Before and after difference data
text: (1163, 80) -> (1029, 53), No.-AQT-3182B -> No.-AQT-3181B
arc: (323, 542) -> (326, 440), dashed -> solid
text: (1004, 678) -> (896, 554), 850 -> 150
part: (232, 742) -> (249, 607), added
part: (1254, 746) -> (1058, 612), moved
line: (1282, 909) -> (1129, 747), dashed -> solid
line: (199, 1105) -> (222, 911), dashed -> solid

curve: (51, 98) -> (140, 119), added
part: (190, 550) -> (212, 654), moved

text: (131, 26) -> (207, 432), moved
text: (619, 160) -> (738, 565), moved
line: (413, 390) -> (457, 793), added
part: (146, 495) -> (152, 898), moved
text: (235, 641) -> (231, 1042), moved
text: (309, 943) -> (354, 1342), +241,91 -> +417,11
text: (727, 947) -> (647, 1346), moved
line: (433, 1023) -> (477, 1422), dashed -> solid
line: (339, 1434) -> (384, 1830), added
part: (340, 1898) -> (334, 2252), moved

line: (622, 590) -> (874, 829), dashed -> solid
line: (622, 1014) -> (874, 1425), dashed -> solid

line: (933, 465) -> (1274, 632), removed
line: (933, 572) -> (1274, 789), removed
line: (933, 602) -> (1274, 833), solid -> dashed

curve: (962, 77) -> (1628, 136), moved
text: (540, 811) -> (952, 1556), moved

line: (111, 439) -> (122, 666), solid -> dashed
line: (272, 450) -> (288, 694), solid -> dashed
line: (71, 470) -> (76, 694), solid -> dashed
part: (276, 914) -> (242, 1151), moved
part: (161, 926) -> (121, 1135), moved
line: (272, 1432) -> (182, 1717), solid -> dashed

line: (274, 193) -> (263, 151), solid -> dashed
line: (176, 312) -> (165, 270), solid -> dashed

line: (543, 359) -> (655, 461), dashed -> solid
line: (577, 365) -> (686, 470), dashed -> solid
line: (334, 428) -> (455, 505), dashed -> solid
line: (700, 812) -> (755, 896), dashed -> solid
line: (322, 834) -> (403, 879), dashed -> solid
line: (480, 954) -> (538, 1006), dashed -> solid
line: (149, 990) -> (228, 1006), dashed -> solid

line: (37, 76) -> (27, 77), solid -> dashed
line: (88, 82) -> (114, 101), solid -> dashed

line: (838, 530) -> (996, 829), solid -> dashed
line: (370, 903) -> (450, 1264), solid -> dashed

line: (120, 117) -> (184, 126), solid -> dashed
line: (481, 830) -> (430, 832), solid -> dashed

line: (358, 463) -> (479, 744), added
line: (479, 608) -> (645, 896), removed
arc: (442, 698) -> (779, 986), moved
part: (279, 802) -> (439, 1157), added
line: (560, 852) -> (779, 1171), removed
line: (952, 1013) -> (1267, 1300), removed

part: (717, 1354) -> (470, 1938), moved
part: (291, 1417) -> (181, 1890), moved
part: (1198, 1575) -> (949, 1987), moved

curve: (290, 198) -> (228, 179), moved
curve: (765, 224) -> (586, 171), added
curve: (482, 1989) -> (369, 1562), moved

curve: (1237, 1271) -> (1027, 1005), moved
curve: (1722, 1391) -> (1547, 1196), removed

## Assigned task
The line containing "part: (717, 1354) -> (470, 1938), moved" and every line after it, through the last one above, should be written out word for word.

## Task result
part: (717, 1354) -> (470, 1938), moved
part: (291, 1417) -> (181, 1890), moved
part: (1198, 1575) -> (949, 1987), moved

curve: (290, 198) -> (228, 179), moved
curve: (765, 224) -> (586, 171), added
curve: (482, 1989) -> (369, 1562), moved

curve: (1237, 1271) -> (1027, 1005), moved
curve: (1722, 1391) -> (1547, 1196), removed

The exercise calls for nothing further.